If I name an embedded bitmap resource “sprBatteries,” the app hangs at startup on the iPhone.
I can name it “sprDryCells” or “sprBatteriesX,” and it works fine. I can replace the resource PNG with a PNG I know works elsewhere, but if I name it “sprBatteries,” the app hangs. The app runs fine on my desktop. I believe (although I haven’t done systematic testing to confirm) that it works on the iPhone if I compile it as a simple AS3 app using the Flex compiler instead of compiling it as an AIR app. The resource variable name doesn’t collide with any others in the project.

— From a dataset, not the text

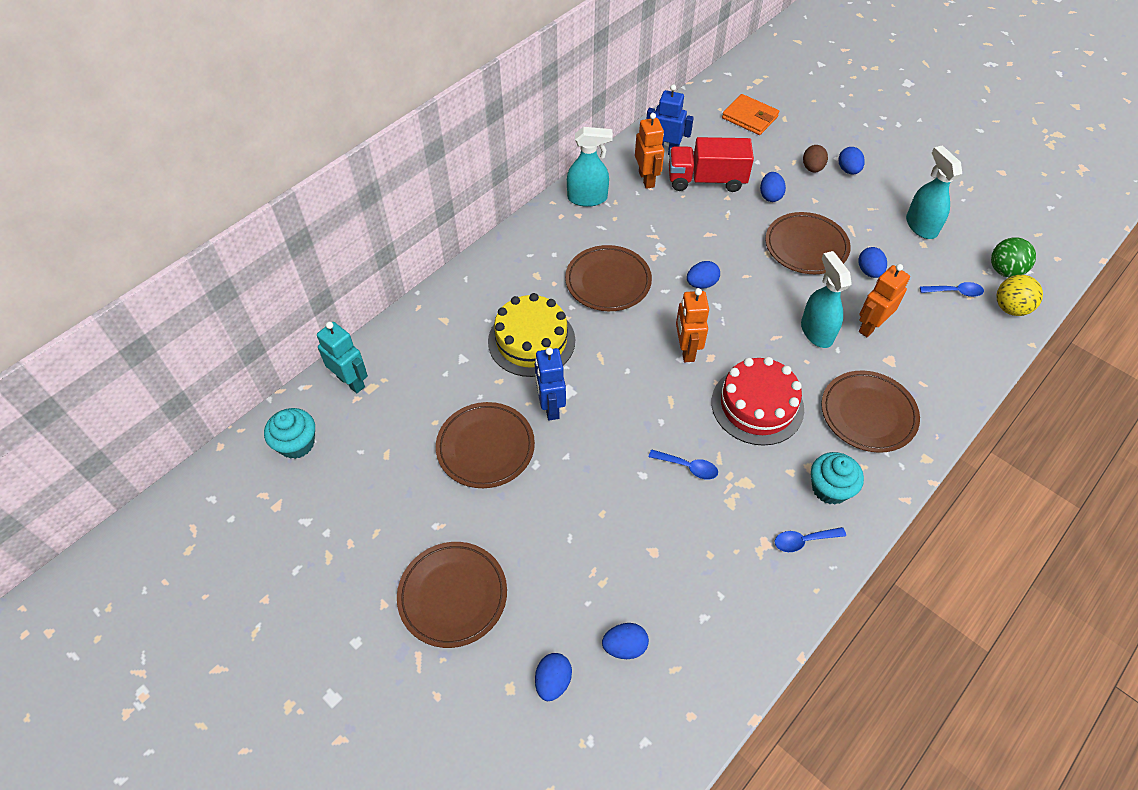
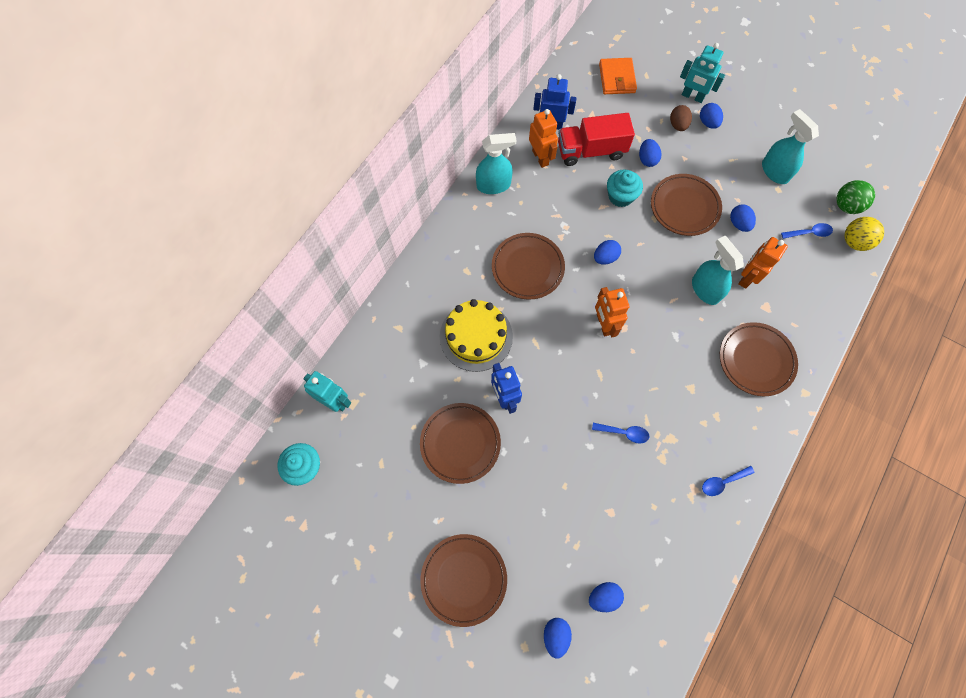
camera: 10 degrees left, 15 degrees up
(750, 117) = (617, 78): orange wallet -> orange wallet turned 60 degrees clockwise
(757, 405) = (669, 367): red cake -> none
(830, 488) = (736, 432): turquoise cupcake -> turquoise cupcake (620, 196)
(834, 144) = (692, 96): none -> turquoise robot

If you’re not a programmer, let me explain that this behavior is bizarre. Variable names are totally arbitrary. As long as you don’t use any prohibited characters, you can name a variable anything you want. A college friend of mine liked to call his loop iterators “taco.” Many languages/compilers won’t even bother remembering the variable names once the source code is turned into a program. Flash happens to record theirs in the compiled SWF for various reasons, but there’s no sensible reason why “sprBatteries” should be treated differently than “sprBatteriesX.”

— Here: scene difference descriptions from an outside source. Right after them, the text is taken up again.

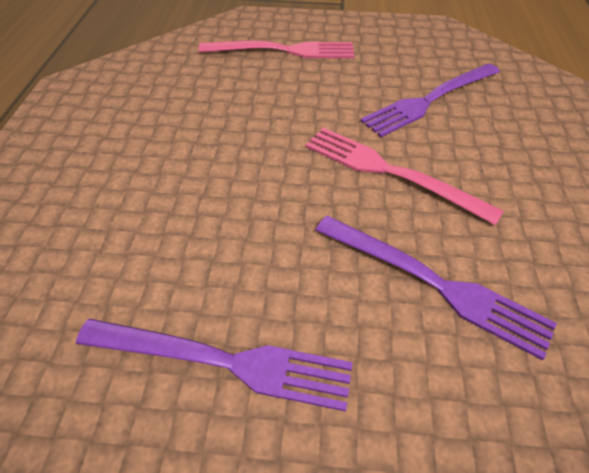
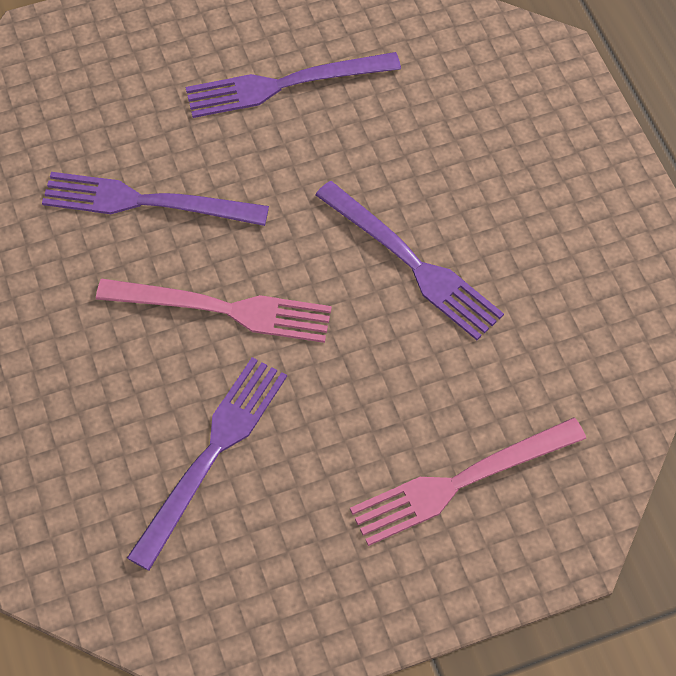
camera: 155 degrees right, 10 degrees up
(225, 153) = (412, 264): none -> purple fork

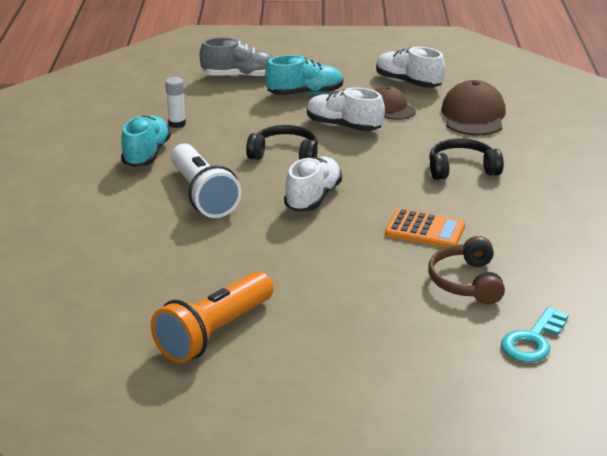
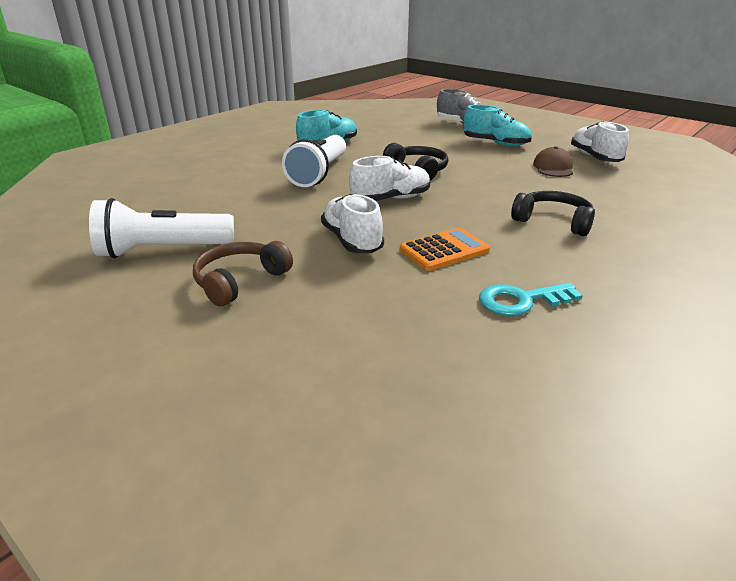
camera: 40 degrees right, 0 degrees up
(177, 124) = (376, 136): white glue stick -> none
(214, 333) = (162, 250): orange flashlight -> white flashlight
(343, 126) = (493, 167): white shoe -> white shoe (352, 241)
(425, 230) = (444, 250): orange calculator -> orange calculator turned 90 degrees counterclockwise
(466, 282) = (413, 303): brown headphones -> brown headphones (240, 281)
(473, 115) = (625, 191): brown cap -> none
(533, 341) = (391, 388): turquoise key -> turquoise key (521, 301)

I give up on AIR for iPhone unless someone can get me a solution. I’ll see if I can get this running in simple AS3 without any hardware APIs, but it’s unlikely that my final product will contain any accelerometer input (for example). This is frustrating, and I’ve spend a total of over 12 hours fighting with this thing. Adobe hasn’t represented this as a finished product, and rightfully so. In its current form (and assuming I haven’t overlooked something simple), the Packager for iPhone is not ready for use in serious AIR development.
That reminds me of some of the issues I had with Construct; problems that simply made no sense at all, that followed no logical patterns and could thus not really be fixed. It’s a recipe for madness, and it might be wise to work on something else instead.
Hope you submitted a bug report ;)
I would love to, but I can’t seem to find a bug reporting form for Adobe Labs products. I left a topic on their forum, though.
Honestly, though, Adobe’s one of those companies that doesn’t respond to bug reports, which makes me very reluctant to give them any.
I once encountered a situation where the text inside a comment could cause a build to fail, in a plain Flex project. (Not Air.) :P
Adobe responds to bug reports. They just have turnaround times which are so long as to be useless. Some examples:
https://bugs.adobe.com/jira/browse/SDK-19020
https://bugs.adobe.com/jira/browse/SDK-19169
https://bugs.adobe.com/jira/browse/SDK-21596
Granted, none of those are showstopper we’re-all-gonna-die bugs, but I don’t think it’s asking too much for a company of Adobe’s resources to devote enough time to merely triage issues in one of their flagship products such that said triage does not take anywhere from 28 days to 6 months. (Or, if they are doing triage quickly, they could at least keep the bug reporter informed. Like other decent open source projects do.)
Anyway, just to prevent this comment from being entirely an Adobe rant — have you tried replicating this behavior in a new project? Doing so would lessen the possibility that it is in fact the variable name causing problems (which, yes, is bizarre) and would increase the likelihood that that particular name plus some other circumstances (sorry I can’t say what they might be) is triggering an erroneous build.
I see; thanks. I was basing my assumption on a page where Adobe stated that they did not have a policy of responding to bug reports. I was also entirely unable to find the bug tracker you linked me to on my own. Bad website design, I suppose.
I haven’t tried replicating the behavior; what I need the tool for is this specific large project, and I’ll be adding a lot more (legacy code!) to it. Something I glossed over above is that there are three different embeds that seem to be causing the same problem. I could do more investigation, but I’m burned out on this task for now.
All of the names which you say work have exactly two capital letters. All of those which you say do not work have exactly one. Does this pattern extend?
Unfortunately not. There are many examples of working variable names with one, two, and three capital letters.
Have just discovered same type of behaviour with class spark.effects.animation.MotionPath
If I use it — blank white/black screen. I thought there’s something inside it, so I created my own one with the same name and package and compiled this one instead Flex Framework’s ones — same thing. So that’s only the name.
Have you found a place where to submit it? Even though they ignore everything & everybody…
No luck on finding an explanation for this so far, I’m afraid. Let me know if you figure out what’s going on!